Ночь предопределений - Юрий Герт
Шрифт:
Интервал:
Закладка:
Он свернул в улицу, выводящую к морю,— ту самую, по которой нынешней ночью возвращался с Айгуль, и ему вспомнилось почему-то, как в последний раз, перед отлетом, он заглянул в Лукишки... Давно уже не Лукишки, а площадь Ленина, с монументальным памятником посредине, разграфленная прямыми линиями на цветники и газоны, на усыпанные толченым кирпичом аллеи... Он присел на скамейке, рядом с тем местом, где плита с надписью: «Здесь были казнены руководители крестьянского восстания 1863 г., борцы за свободу литовского народа, революционные демократы З. Серакаускас (15. V. 1863 г.), К. Калинаускас (10. III. 1864 г.)». Напротив и несколько наискосок от него сидела на скамейке женщина— молодая, длинноногая, с узкими спортивными бедрами, влитыми в голубые джинсы, с каскадом хорошо расчесанных белокурых волос, падавших на спину,— с нею были двое детишек, и она, не сводя с них глаз, так и светилась спокойным, уверенным счастьем материнства. Дети катались на трехколесном велосипедике. Вернее — учились. А еще вернее — учился мальчуган: девочка вскарабкалась на седло, надавила педальку и опрокинулась вместе с велосипедом на песок. Она ревела, не пытаясь подняться, пока ее не выручила смеющаяся мать. Мальчик же, едва начиная крутить педали, падал, молча вскакивал, осматривал ушибленную коленку или локоть и снова усаживался за руль. Казалось, падать и вставать доставляло ему не меньше удовольствия, чем кататься. Феликс смотрел на мальчонку, на соломенный, торчком, хохолок на круглой макушке, и сквозь потешное умиление в нем прорастало уважение к маленькому литовцу.
Он запомнил — вечереющий Вильнюс, велосипед, мать, с которой он раз или два соприкоснулся взглядом, и малыша, упрямо карабкающегося на седло...
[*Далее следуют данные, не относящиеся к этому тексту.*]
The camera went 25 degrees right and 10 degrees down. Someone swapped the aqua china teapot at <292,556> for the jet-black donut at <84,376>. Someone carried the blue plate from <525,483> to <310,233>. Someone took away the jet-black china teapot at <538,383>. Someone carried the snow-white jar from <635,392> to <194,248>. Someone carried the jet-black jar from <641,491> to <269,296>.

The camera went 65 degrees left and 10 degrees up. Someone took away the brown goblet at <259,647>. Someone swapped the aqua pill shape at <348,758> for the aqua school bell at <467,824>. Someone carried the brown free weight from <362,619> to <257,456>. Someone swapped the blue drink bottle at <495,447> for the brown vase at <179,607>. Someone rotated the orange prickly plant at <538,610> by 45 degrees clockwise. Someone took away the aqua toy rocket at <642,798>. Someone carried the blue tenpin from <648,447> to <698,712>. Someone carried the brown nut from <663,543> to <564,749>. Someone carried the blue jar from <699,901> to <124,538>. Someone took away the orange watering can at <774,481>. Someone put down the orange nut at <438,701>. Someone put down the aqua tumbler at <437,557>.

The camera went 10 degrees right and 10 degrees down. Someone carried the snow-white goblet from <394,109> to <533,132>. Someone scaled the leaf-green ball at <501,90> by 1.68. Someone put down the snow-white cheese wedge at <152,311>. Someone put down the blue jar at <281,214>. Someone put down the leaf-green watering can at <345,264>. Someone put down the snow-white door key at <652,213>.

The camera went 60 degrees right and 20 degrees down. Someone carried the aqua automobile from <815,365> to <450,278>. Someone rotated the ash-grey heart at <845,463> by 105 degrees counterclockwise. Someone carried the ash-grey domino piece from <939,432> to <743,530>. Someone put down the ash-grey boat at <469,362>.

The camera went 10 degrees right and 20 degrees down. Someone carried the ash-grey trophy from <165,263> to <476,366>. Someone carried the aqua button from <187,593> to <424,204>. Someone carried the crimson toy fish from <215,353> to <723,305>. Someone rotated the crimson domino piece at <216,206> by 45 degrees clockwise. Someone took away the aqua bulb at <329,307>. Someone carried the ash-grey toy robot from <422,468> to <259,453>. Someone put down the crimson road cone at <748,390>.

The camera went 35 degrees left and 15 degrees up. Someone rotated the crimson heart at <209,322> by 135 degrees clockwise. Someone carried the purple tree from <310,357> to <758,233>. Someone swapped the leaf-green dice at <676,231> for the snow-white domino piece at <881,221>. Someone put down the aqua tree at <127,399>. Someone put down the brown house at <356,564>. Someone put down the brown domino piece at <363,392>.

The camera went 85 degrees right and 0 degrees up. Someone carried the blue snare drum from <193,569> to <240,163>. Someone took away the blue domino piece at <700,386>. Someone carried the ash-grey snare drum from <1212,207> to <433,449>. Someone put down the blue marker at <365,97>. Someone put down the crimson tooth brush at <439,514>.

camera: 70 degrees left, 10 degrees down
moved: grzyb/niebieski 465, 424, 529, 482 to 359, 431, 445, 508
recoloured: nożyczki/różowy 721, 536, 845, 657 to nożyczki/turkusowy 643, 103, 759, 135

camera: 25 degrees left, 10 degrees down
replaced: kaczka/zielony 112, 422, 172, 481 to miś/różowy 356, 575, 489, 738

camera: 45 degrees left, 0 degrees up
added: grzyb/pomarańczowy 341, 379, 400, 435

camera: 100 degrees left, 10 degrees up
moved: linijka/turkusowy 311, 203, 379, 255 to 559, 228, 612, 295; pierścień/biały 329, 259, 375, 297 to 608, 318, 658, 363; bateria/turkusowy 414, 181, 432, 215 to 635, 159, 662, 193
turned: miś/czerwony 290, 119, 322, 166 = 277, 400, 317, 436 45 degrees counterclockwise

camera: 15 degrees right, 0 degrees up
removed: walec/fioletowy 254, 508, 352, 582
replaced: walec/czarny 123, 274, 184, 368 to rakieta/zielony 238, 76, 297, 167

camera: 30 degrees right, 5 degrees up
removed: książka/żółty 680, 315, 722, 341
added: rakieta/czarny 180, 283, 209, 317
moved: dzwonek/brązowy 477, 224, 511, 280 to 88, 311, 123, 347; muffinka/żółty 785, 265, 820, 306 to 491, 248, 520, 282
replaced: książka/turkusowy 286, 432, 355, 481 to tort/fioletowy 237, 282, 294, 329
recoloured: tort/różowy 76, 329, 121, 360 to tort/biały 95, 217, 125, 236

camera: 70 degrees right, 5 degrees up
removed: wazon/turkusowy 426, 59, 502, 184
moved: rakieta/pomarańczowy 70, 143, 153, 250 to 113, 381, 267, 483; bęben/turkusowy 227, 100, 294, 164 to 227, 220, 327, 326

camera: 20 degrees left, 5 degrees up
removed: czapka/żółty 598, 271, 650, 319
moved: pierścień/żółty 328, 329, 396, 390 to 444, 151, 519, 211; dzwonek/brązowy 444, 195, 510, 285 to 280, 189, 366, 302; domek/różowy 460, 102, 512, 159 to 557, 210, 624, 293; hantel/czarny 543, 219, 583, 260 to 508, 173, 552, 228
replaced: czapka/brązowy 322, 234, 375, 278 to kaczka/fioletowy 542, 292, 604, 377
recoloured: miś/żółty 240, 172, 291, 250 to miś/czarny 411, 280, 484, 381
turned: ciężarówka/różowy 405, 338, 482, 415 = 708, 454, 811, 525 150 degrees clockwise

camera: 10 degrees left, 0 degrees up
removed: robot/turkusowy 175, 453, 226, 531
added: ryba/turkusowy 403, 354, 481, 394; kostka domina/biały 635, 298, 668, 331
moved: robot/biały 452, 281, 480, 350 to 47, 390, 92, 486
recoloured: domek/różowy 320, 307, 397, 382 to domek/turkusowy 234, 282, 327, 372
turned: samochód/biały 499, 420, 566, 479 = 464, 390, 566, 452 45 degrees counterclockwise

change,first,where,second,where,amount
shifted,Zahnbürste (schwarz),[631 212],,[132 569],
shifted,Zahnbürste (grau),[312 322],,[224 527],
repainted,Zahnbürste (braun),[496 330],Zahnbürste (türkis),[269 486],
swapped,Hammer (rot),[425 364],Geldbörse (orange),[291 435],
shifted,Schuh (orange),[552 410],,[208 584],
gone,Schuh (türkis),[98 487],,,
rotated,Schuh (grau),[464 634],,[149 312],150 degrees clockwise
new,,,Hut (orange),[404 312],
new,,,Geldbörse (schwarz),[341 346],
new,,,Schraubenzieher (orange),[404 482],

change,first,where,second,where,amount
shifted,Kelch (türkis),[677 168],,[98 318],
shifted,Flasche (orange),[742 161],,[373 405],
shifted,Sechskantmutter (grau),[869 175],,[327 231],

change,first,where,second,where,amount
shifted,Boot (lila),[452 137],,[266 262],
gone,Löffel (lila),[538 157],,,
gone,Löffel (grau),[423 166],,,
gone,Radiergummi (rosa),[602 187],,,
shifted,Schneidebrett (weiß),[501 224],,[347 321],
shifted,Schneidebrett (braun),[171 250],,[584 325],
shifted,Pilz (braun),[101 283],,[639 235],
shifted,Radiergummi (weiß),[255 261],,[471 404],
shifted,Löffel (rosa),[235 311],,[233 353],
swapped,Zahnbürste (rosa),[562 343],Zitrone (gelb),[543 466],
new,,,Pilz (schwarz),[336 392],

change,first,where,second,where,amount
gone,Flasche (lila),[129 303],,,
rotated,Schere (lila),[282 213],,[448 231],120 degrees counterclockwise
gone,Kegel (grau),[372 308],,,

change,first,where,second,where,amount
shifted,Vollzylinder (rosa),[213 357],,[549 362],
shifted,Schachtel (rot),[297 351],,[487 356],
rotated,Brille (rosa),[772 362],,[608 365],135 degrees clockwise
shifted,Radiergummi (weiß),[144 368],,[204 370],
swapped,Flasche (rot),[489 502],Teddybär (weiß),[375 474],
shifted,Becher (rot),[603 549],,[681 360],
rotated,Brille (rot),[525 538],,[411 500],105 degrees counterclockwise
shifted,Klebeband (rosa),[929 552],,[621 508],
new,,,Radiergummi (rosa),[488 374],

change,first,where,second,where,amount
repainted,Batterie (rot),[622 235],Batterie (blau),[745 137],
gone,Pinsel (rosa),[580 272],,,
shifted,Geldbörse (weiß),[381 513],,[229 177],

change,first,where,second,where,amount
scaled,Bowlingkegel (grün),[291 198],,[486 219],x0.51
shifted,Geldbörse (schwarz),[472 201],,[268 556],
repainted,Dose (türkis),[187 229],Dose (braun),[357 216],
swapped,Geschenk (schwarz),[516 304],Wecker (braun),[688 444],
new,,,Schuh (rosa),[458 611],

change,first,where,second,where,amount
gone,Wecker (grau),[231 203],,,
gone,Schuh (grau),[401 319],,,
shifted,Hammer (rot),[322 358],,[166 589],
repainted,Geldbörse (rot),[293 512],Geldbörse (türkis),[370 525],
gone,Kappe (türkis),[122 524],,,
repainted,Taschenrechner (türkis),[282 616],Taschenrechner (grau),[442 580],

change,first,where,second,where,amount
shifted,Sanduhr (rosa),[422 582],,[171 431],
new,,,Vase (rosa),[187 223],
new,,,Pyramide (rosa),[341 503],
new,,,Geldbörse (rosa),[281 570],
Кое-как он все же убил время, и когда подходил к зданию Дома культуры, на площадке, под карагачом толпился народ, в основном — молодежь, которой, понятно, здесь было некуда особенно деваться, а выступление «мастера психологических опытов» притягивало загадочным смыслом афиши, и, вопреки тексту, отвергавшему чудеса, — обещанием чудес... Не слишком ли, вздохнул Феликс перед кассой, два вечера, посвященные культурно-массовым мероприятиям, да еще один за другим?.. Но днем, расходясь, все договорились тут встретиться. Он подумал об Айгуль. Надо ее найти, поболтать с ней, разогнать нагнетенную напряженность... Он подумал еще, что слишком, пожалуй, много занят Айгуль, а это ни к чему, и мешает. Он сознавал, что здесь, в городке, любые впечатления становились как бы новым узором в орнаменте его замысла, такая им отводилась роль, и вот— пусть изящный и сложный, но всего лишь виток, деталь общего узора превращалась в самостоятельный рисунок. Это нарушало равновесие, будоражило и — в самом деле — мешало...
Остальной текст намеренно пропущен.